Филипп уставился на меня, открыв рот. Наклонившись вперед и тронув его за руку, я сделала еще одну попытку.
— Был ли кто-нибудь, кто беспокоил ее, звонил ей домой, приходил сюда раньше?
Он покачал головой.
— Это я виноват, — пробормотал он. — Я должен был… настоять.
Я вытащила из кармана салфетку из «Старбакса» и протянула ему. Филипп медленно свернул салфетку и вытер глаза.
— Мне очень жаль, — произнесла я. — Сожалею о вашей потере.
Я хотела задать ему вопросы: «Что ваша жена делала в Нью-Йорке? Ездила она туда по рабочим делам или по каким-то иным? Был ли у Китти любовник? Трахали ли вы няню?»
Вместо этого я наклонилась вперед, одернула свитер, еще сильнее натянув на груди и без того облегающую ткань, и произнесла:
— Где вы впервые встретились с Китти?
— В офисе. Она вошла…
Глаза его наполнялись слезами, даже пока были зафиксированы на моем бюсте.
— Она была такая… Живая. Ей все было интересно. Она задавала вопросы, смотрела по сторонам.
«Задавала вопросы, смотрела по сторонам», — запомнила я.
— Я любил ее, — вздохнул он.
— Мне очень жаль, — сказала я, поднимаясь и вспоминая слова Лайзы. — Мне пора домой. — Я вытерла руки о брюки. — Когда я была у вас в начале месяца, мы с Китти поднялись наверх, и мне кажется, я обронила сережку в ванной комнате. Вы позволите мне посмотреть там?
Филипп пожал плечами и кивнул. Я поблагодарила и степенным шагом вернулась в прихожую. Дыша быстро и часто, взлетела наверх, на цыпочках прокралась мимо туалетной комнаты и осторожно открыла дверь в хозяйскую спальню.

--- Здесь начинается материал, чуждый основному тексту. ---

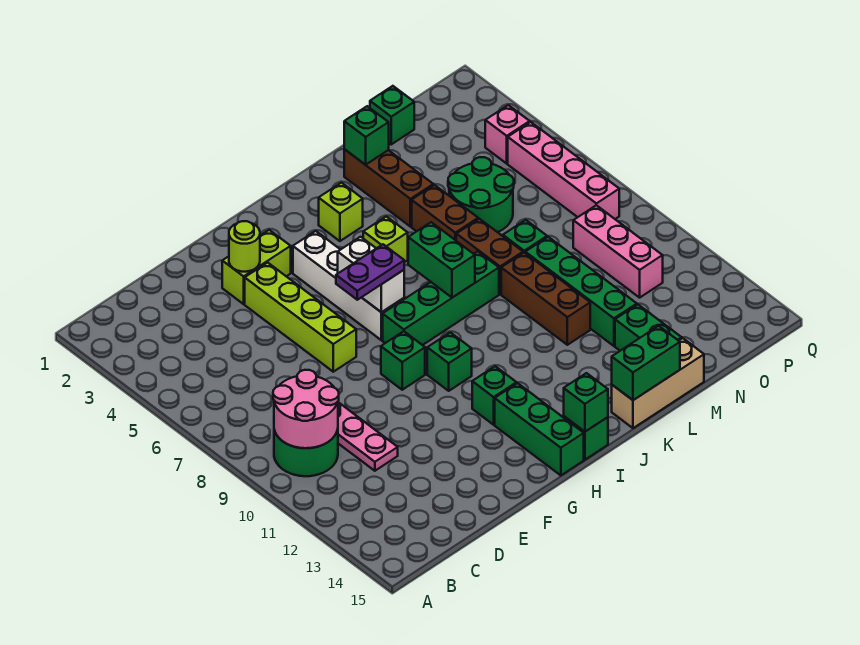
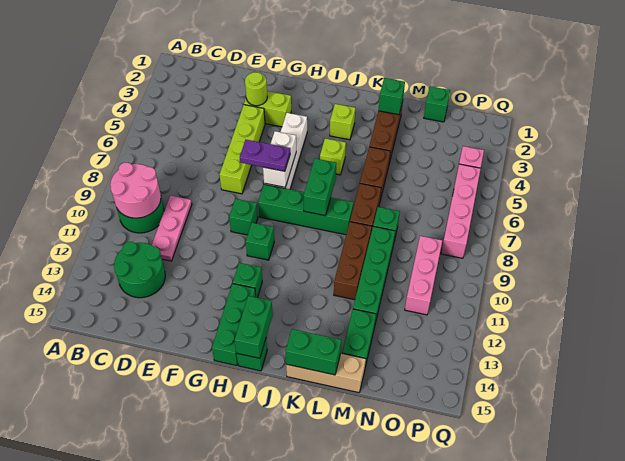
green brick I15 level 2 -> green brick I14:I15 level 2
green round brick M5:N6 level 1 -> green round brick C12:D13 level 1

Лимонно-желтые стены, белое кружевное покрывало, десятка два декоративных подушечек в изголовье, которые требуется каждый вечер убирать, когда застилаешь постель. И каждое утро раскладывать заново. Я прокралась через всю комнату к туалетному столику, думая, что вкус у Китти был много лучше моего, к тому же она была и аккуратнее.
На столике тяжелое зеркало в кованой нарядной раме, под столиком на зеркальном подносе множество хрустальных флаконов с духами, а перед столиком — маленькое изогнутое креслице с мягким бархатным сиденьем. Расческа и щетка для волос в рядок с пудреницей и кистью, с плетеной коробочкой для косметических салфеток и розовой прозрачной заколкой, судя по виду — принадлежавшей одной из ее дочерей.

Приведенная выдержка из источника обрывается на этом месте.